10 thoughts on “The story of Getting Started in Electronics

  1. Ah I was just looking for this book in my closet, I haven’t seen it in years. This book got me started in my Make-ing journey. After reading this book cover to cover dozens of times I felt confident I could open anything and modify or fix it.

    Reality was I made a mess of a lot of things, but I did make extra pocket cash when I was in high school fixing broken stereos and electronics and then reselling with a 30 day warranty.

    Thanks you Mr. Mims III for a great book!
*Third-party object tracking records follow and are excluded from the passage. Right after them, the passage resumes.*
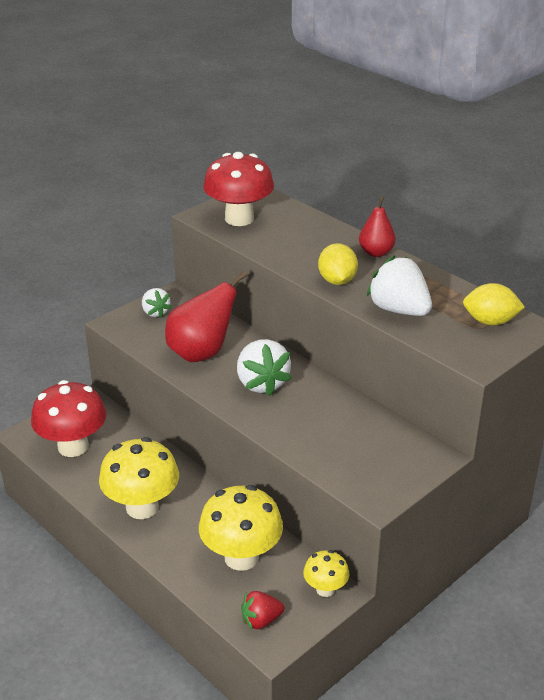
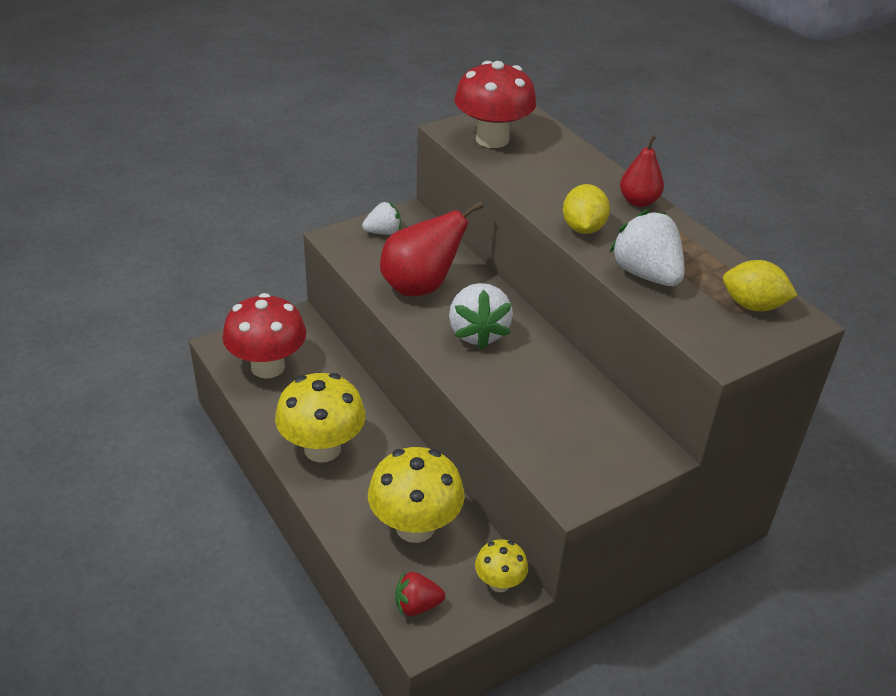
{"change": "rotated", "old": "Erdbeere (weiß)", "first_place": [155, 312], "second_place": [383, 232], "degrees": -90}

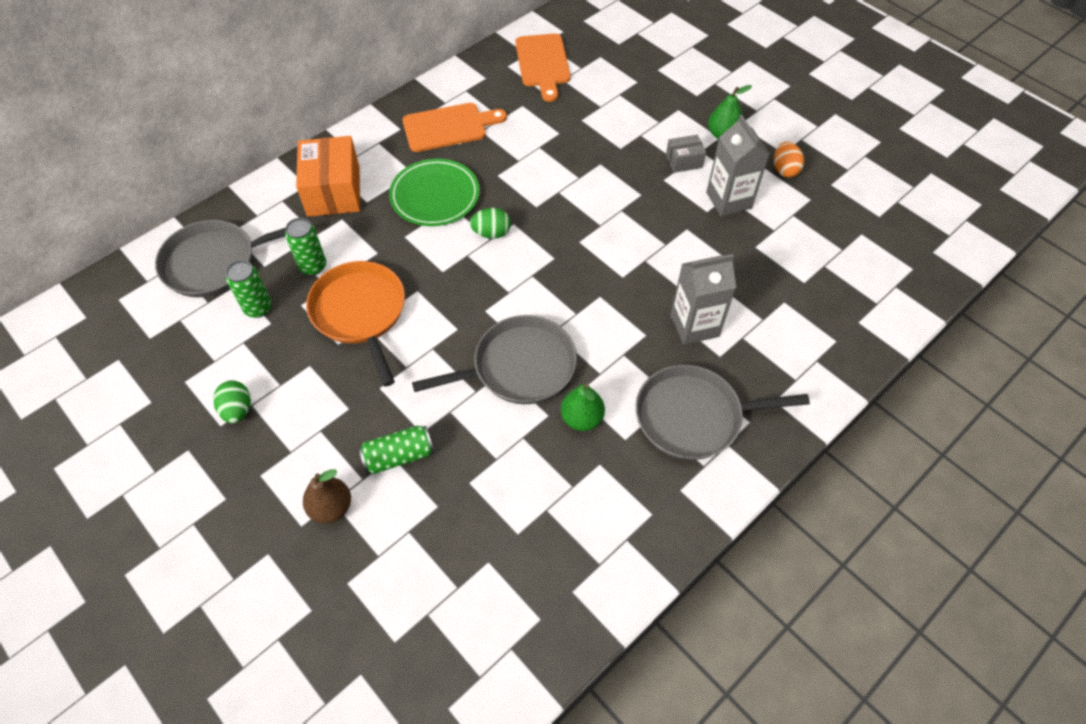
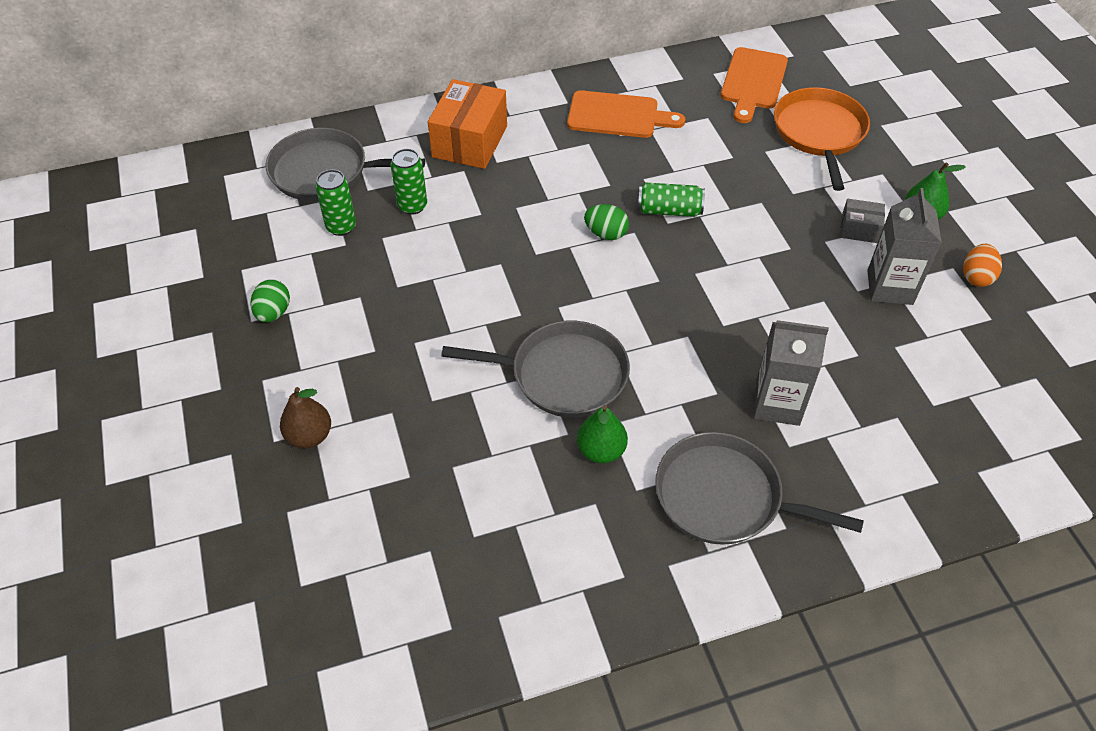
{"change": "gone", "old": "Teller (grün)", "first_place": [435, 195]}
{"change": "shifted", "old": "Pfanne (orange)", "first_place": [360, 313], "second_place": [819, 133]}
{"change": "shifted", "old": "Dose (grün)", "first_place": [399, 456], "second_place": [669, 210]}

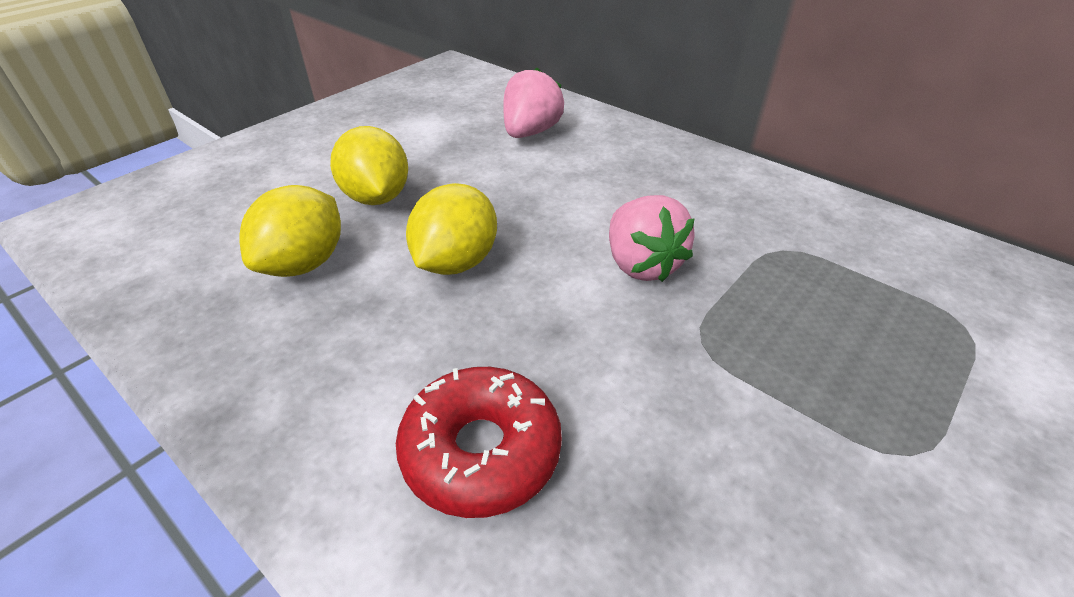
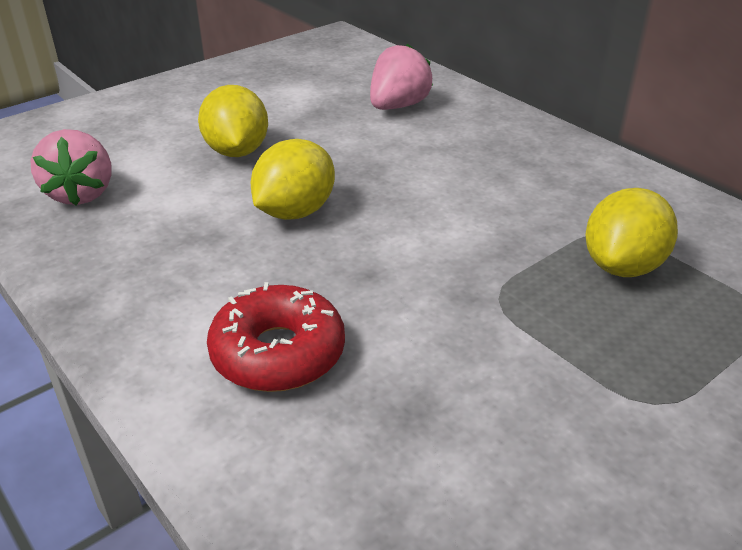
{"change": "shifted", "old": "Zitrone (gelb)", "first_place": [304, 263], "second_place": [622, 266]}
{"change": "shifted", "old": "Erdbeere (rosa)", "first_place": [641, 264], "second_place": [81, 193]}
Hopefully there was no permanent damage from writing out the whole thing on mylar!

  2. but can you add proper attribution for the cover photo?

    Those creases in the cover looked familar, so I went and found this:
    http://www.flickr.com/photos/mightyohm/3078564797/

    Here’s my post from last year about the book and the reason I scanned the cover of my second hand copy of the book:
    http://mightyohm.com/blog/2008/12/the-greatest-electronics-book-ever-written/

    Thanks for the excerpt from the interview, looking forward to seeing the rest… any more details about the book?

  3. Thanks for doing the interview. Also, for those that don’t have a copy, RadioShack started selling this book again!

  4. Your link to mightyohm.com has an extra space in the word “written” that makes it fail. The link in the comment above is correct.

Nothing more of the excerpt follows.